I guess to many people there can be varying degrees and expressions of SA, but I have always thought in my head, either it is or it isn't. that is just my opinion though. In both dogs it was evident very early in young puppyhood, at 7-8 weeks of age. Both dogs were what some people would call dominant dogs, both highly territorial.


----------



## will fernandez (May 17, 2006)

What was interesting? Mr Martin did I nice job of describing aggression training...but that seemed pretty basic...pup see suspicious character...barks chases it away...wins. after a few ...character comes in ...pup bites ..handler joins or if pup doesn't engage handler attacks then pup joins in...pack wins...pup never loses.. turns into confident pup...just part of the puzzle of developing your dog.


----------



## Dan Bowman (Nov 8, 2012)

That's agitation, except I wouldn't join in with the dog. It's the decoy's job to bring the dog out. Any age is fine as long as the dog always wins.


----------



## Lisa McKay (Nov 30, 2009)

Dan Bowman said:


> That's agitation, except I wouldn't join in with the dog. It's the decoy's job to bring the dog out. Any age is fine as long as the dog always wins.

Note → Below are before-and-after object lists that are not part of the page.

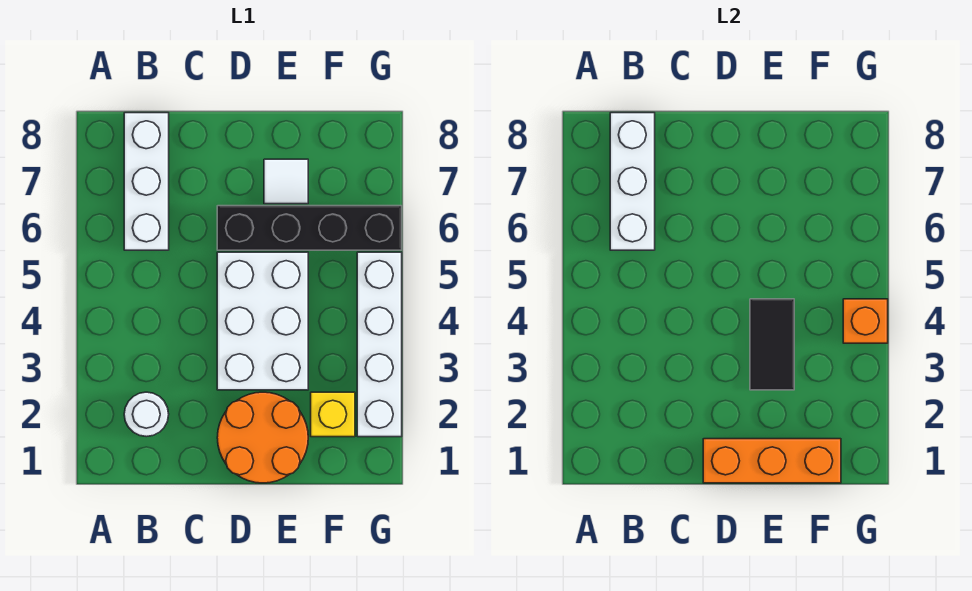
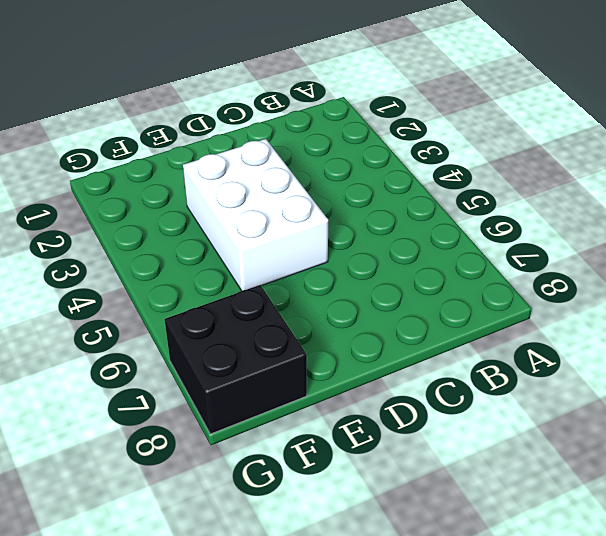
black brick F7:G8 level 1 -> none
none -> white round brick B2 level 1
none -> white brick B6:B8 level 1
none -> orange round brick D1:E2 level 1

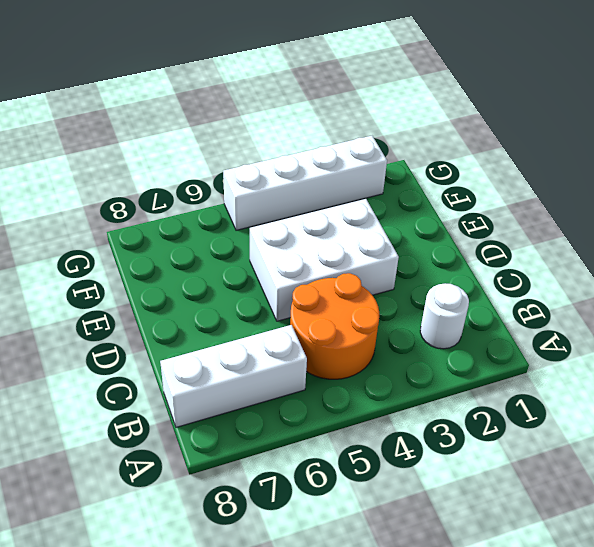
orange round brick B4:C5 level 1 -> orange round brick D1:E2 level 1
none -> black brick D6:G6 level 1
none -> white tile E7 level 1
none -> yellow brick F2 level 1

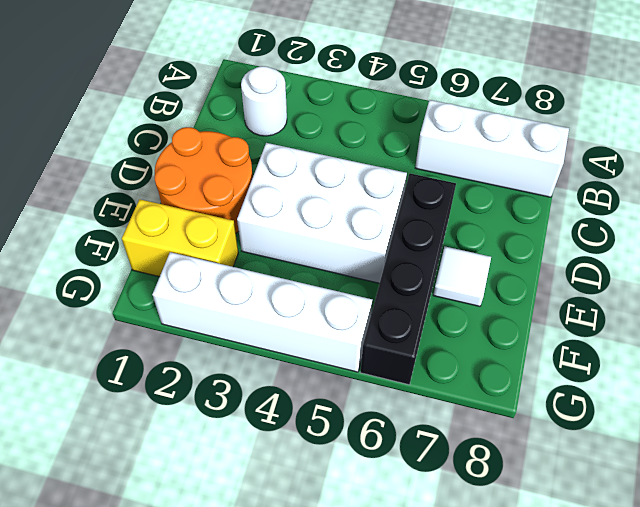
yellow brick F1:F2 level 1 -> yellow brick F2 level 1
none -> white brick B6:B8 level 2
none -> orange brick D1:F1 level 2
none -> black tile E3:E4 level 2

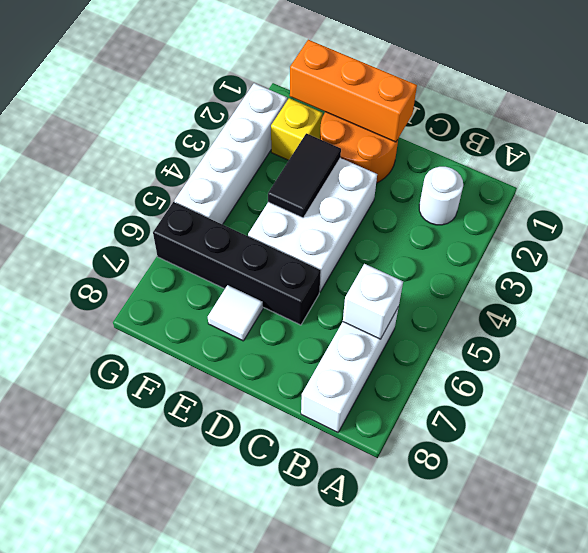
white brick B6 level 2 -> white brick B6:B8 level 2
none -> orange brick G4 level 2

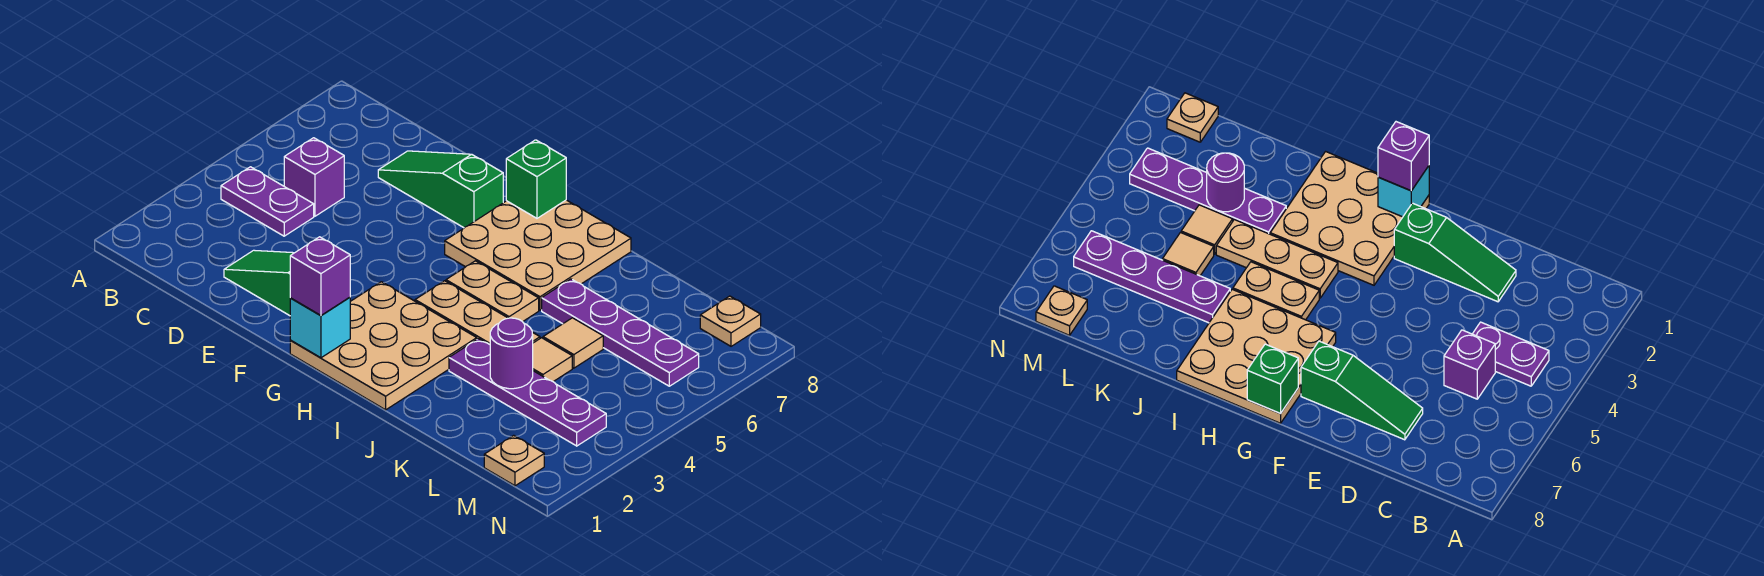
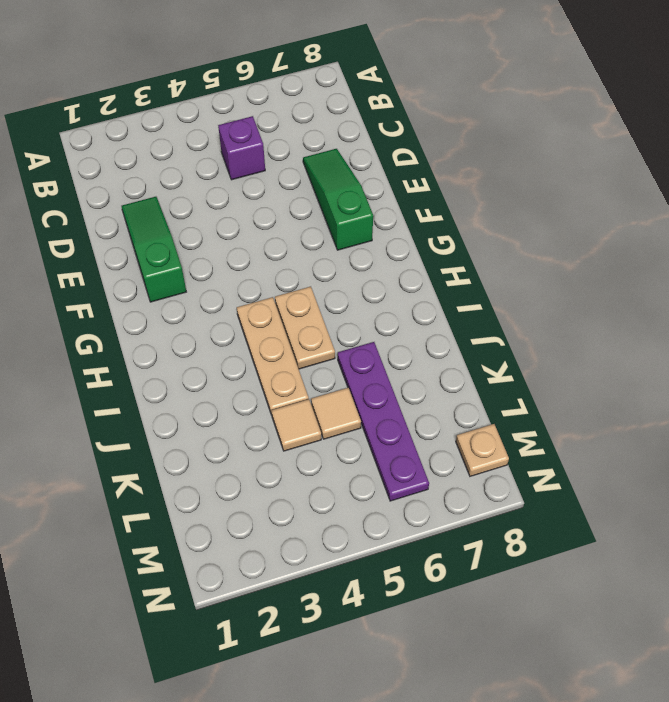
none -> purple plate B4:C4 level 1
none -> tan plate G1:I3 level 1
none -> tan plate G6:I8 level 1

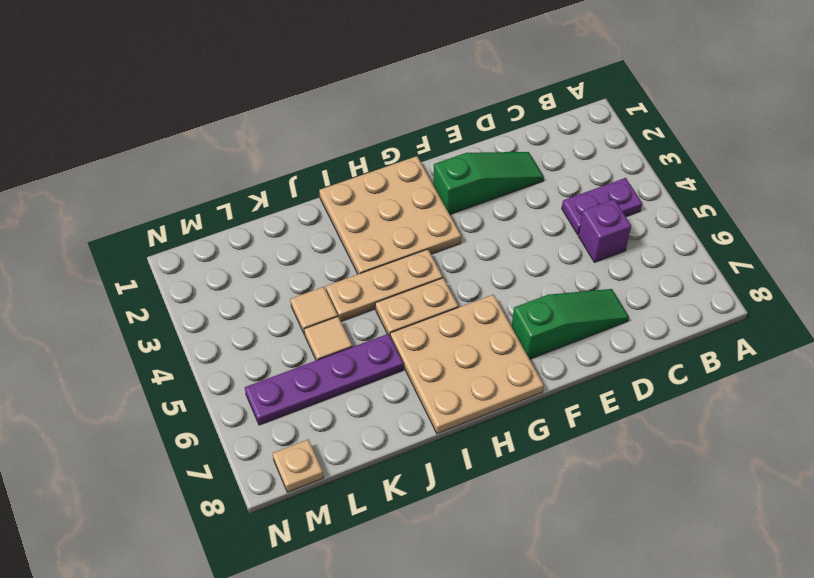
none -> purple plate J3:M3 level 1
none -> tan plate M1 level 1
none -> cyan brick G1 level 2

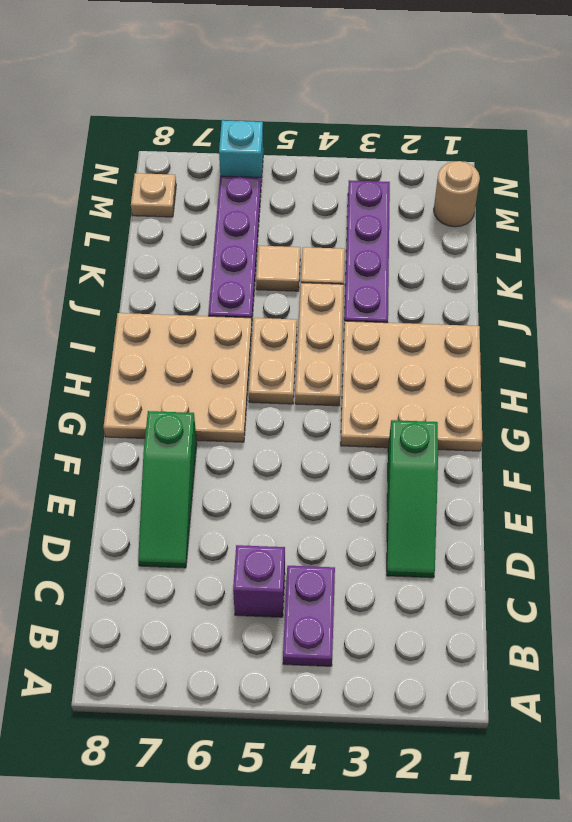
tan round brick M1 level 1 -> tan plate M1 level 1
cyan brick N6 level 1 -> cyan brick G1 level 2
none -> green brick G8 level 2
none -> purple round brick K3 level 2
none -> purple brick G1 level 3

I have a question regarding this comment, should the dog always win even if it doesn't show the right behavior(s)? 

Sorry if this sounds like a dumb question but i am curious about how those here feel about this...should the dog always be let to win? or taught HOW to win?

Maybe some examples would help? 

Genuinely curious.


----------



## Paul R. Konschak (Jun 10, 2010)

Dan Bowman said:


> That's agitation, except I wouldn't join in with the dog. It's the decoy's job to bring the dog out. Any age is fine as long as the dog always wins.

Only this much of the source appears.